There's a certain level of absurdity to the idea that, on a kernel
compiled with CONFIG_NET_DSA=y, the DSA module would track and save
state for every tc filter added on the ingress of any bridge in the
system, *regardless* of whether any DSA switch has probed, or will even
probe in that system. Distribution kernels come with CONFIG_NET_DSA
enabled by default.

> Mattias Forsblad said:
> >tc qdisc add dev br0 clsact
> >tc filter add dev br0 ingress pref 1 proto all matchall action drop
> >
> >And then adds a port to that bridge
> >ip link set dev swp0 master br0   <---- flow_indr_dev_register() bc this
> 
> Regarding your issue: Why does it call flow_indr_dev_register() here?
> Most drivers call flow_indr_dev_register() much earlier, when swp0
> becomes available.  Then, tc qdisc add dev br0 clsact will trigger the
> indirect flow block path to reach your driver.

So my main takeaway is that what Mattias is trying to do is
fundamentally inadequate to the very limited use case that
flow_indr_dev_register() was intended for.

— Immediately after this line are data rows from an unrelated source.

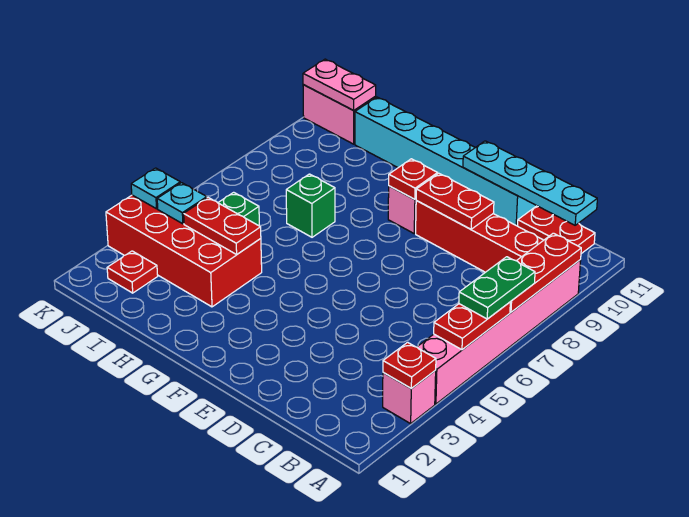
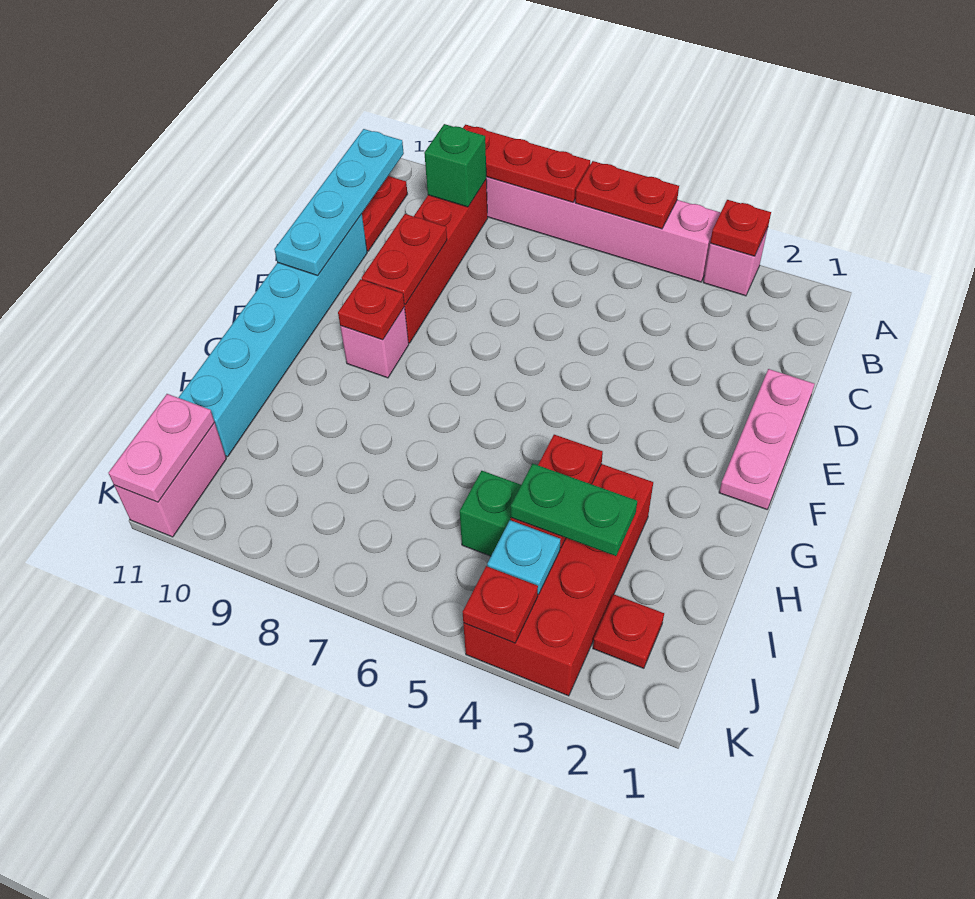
green plate A6:A7 level 3 -> green plate I3:I4 level 3
none -> pink plate D1:F1 level 1
green brick H7 level 1 -> green brick B9 level 2
cyan plate K4 level 2 -> red plate K4 level 2

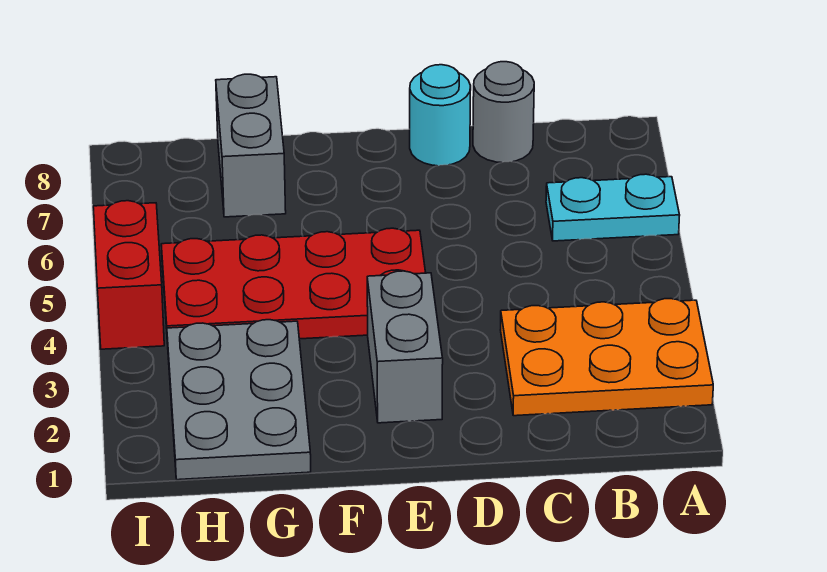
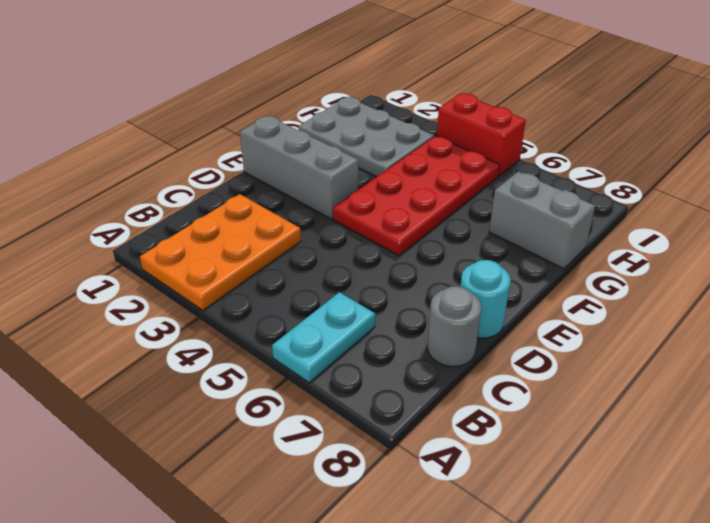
grey brick E2:E3 level 1 -> grey brick E1:E3 level 1

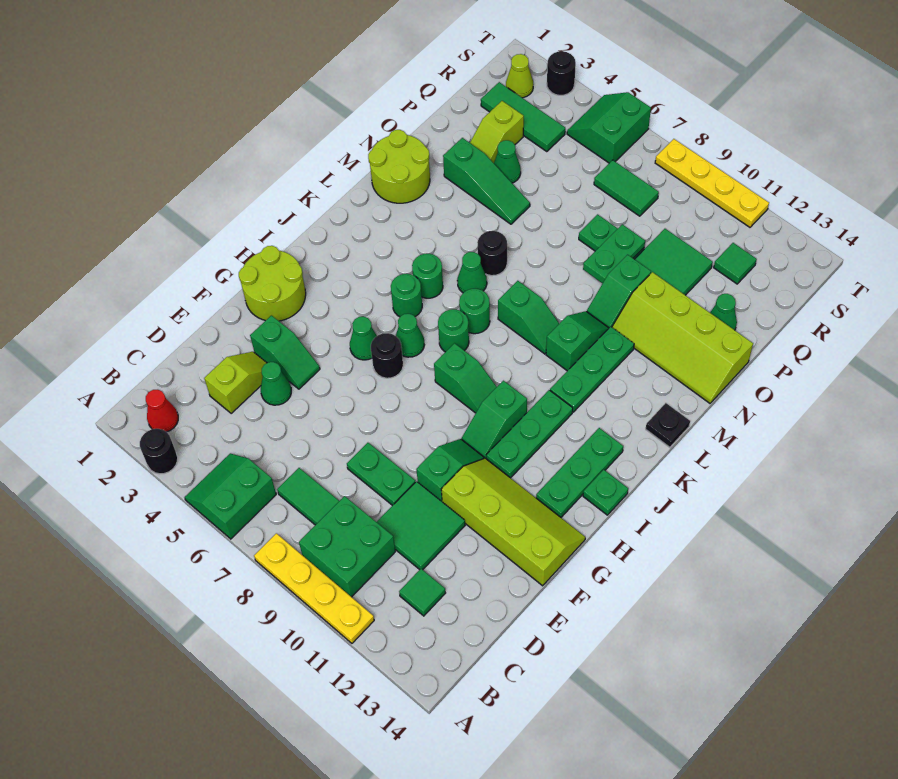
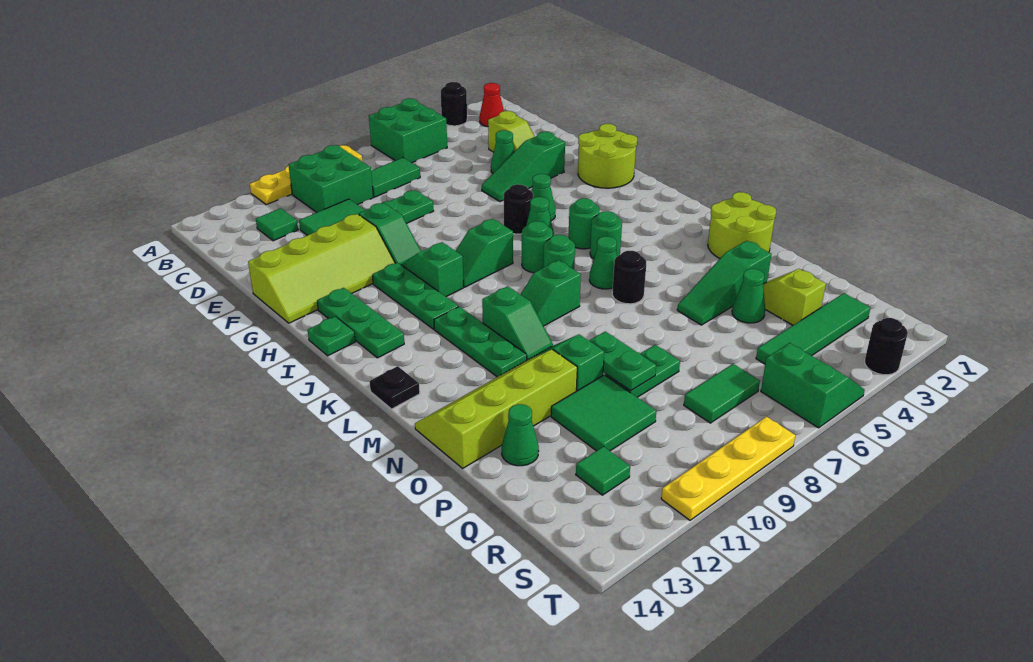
green slope A5:B6 level 1 top 6 -> green brick A5:B6 level 1
green slope F3:F4 level 1 top 3 -> green slope F3:F5 level 1 top 3
green tile R2:R4 level 1 -> green tile R2:R5 level 1
lime cone S2 level 1 -> none

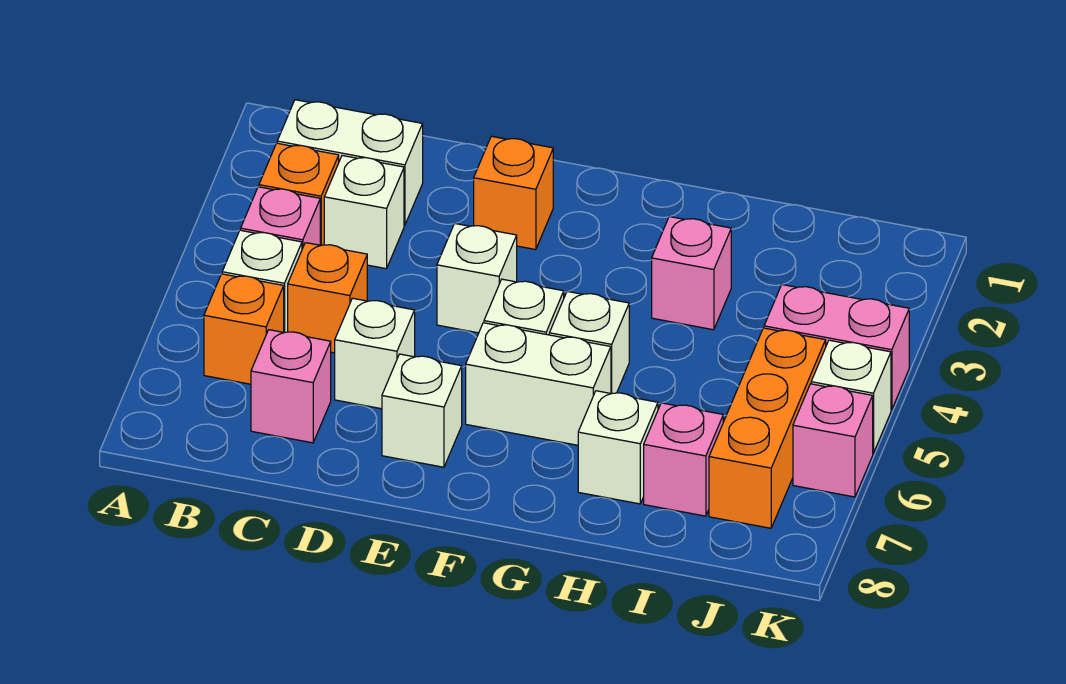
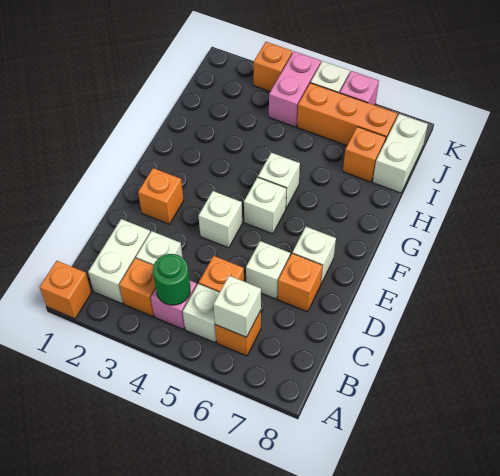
none -> orange brick A1 level 1
none -> green round brick B4 level 2
pink brick C7 level 1 -> none
none -> orange brick D7 level 1
white brick F6:G6 level 1 -> white brick I8:J8 level 1
pink brick H3 level 1 -> none
white brick H7 level 1 -> white brick B6 level 2
pink brick I7 level 1 -> orange brick I7 level 1
none -> orange brick K3 level 1

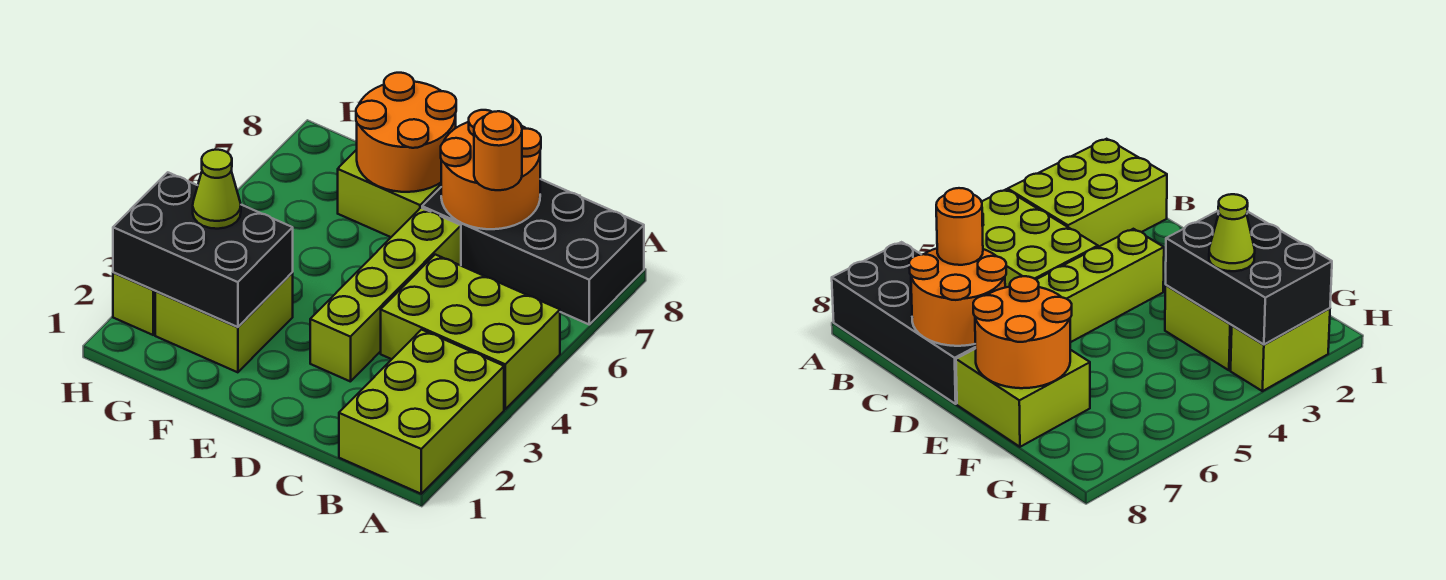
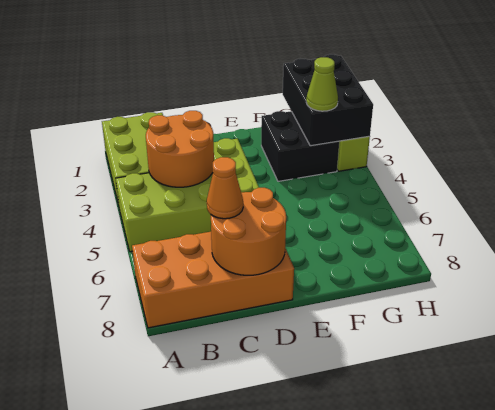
black brick A7:D8 level 1 -> orange brick A7:D8 level 1
orange round brick C7 level 3 -> orange cone C7 level 3
lime brick E7:F8 level 1 -> none
orange round brick E7:F8 level 2 -> orange round brick B3:C4 level 2
lime brick F2:G3 level 1 -> black brick F2:G3 level 1
black brick F2:H3 level 2 -> black brick G1:H3 level 2

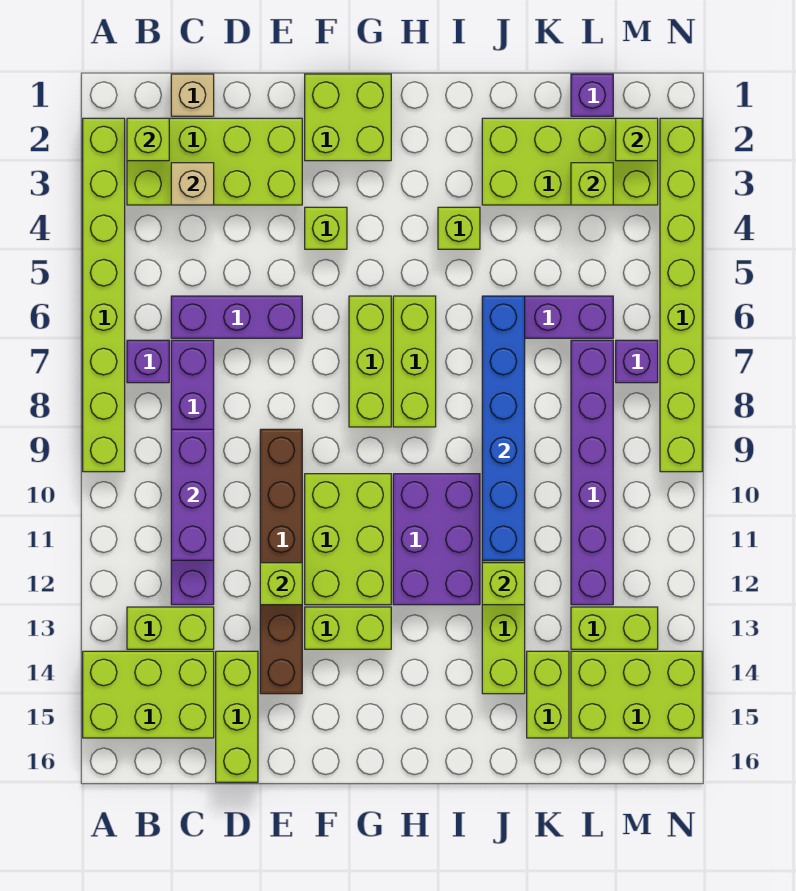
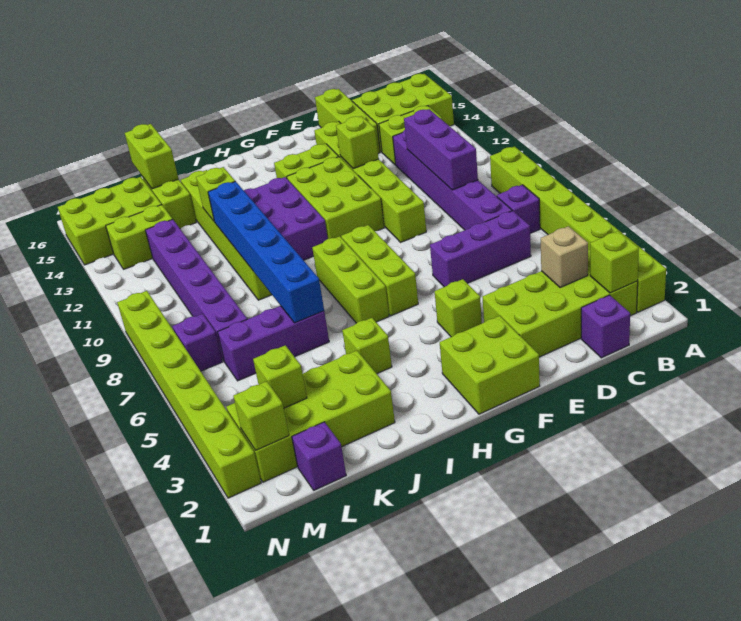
tan brick C1 level 1 -> purple brick C1 level 1
brown brick E9:E14 level 1 -> lime brick E9:E14 level 1
none -> lime brick K15:K16 level 2

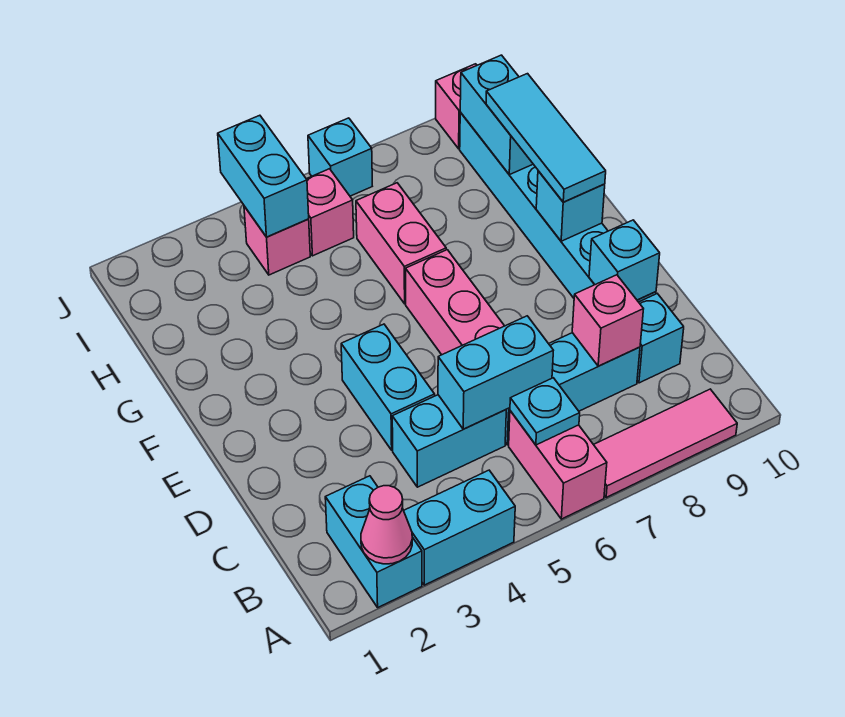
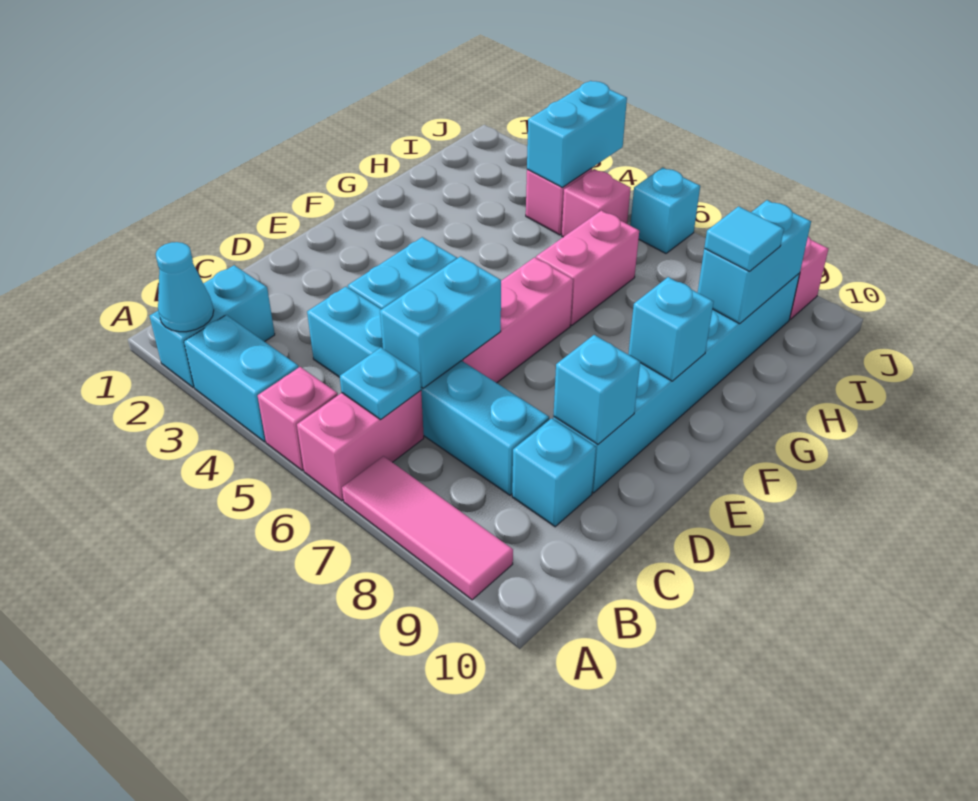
pink cone A2 level 2 -> cyan cone A2 level 2
cyan brick C5:C6 level 2 -> cyan brick C6:D6 level 2
pink brick C8 level 2 -> pink brick A5 level 1
cyan tile F9:H9 level 3 -> cyan tile H9 level 3

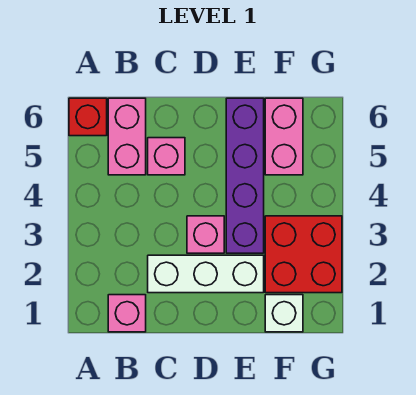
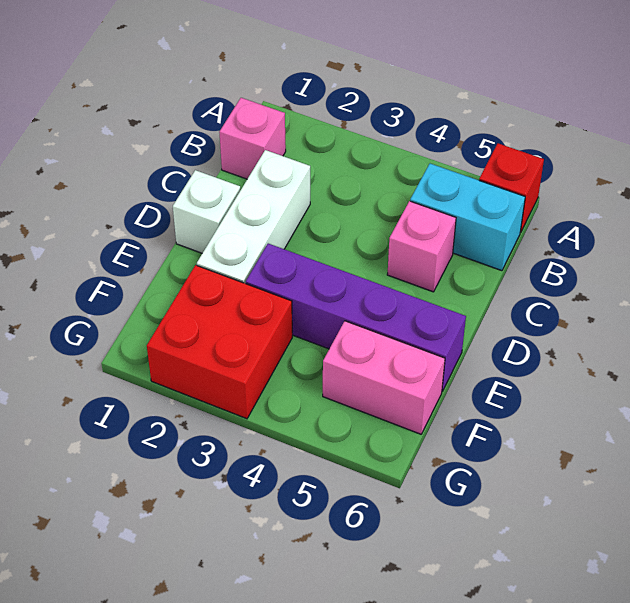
pink brick B5:B6 level 1 -> cyan brick B5:B6 level 1
pink brick D3 level 1 -> none
white brick F1 level 1 -> white brick D1 level 1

The obvious alternative is for the bridge driver itself to bind to its
own flow block, watch for the same tc filters, and re-notify them via
other mechanisms to drivers which are interested. The advantage would be
that the filters have the same lifetime as the bridge device itself, and
the bridge device is notified of port joins/leaves, so Mattias could
avoid missing filters very cleanly.

That would create some bloat of its own, namely in the bridge driver
this time, but in the longer term, I think the tc filters on the bridge
device itself may be interesting to more than one single offloading
driver, so the cost of this bloat may amortize.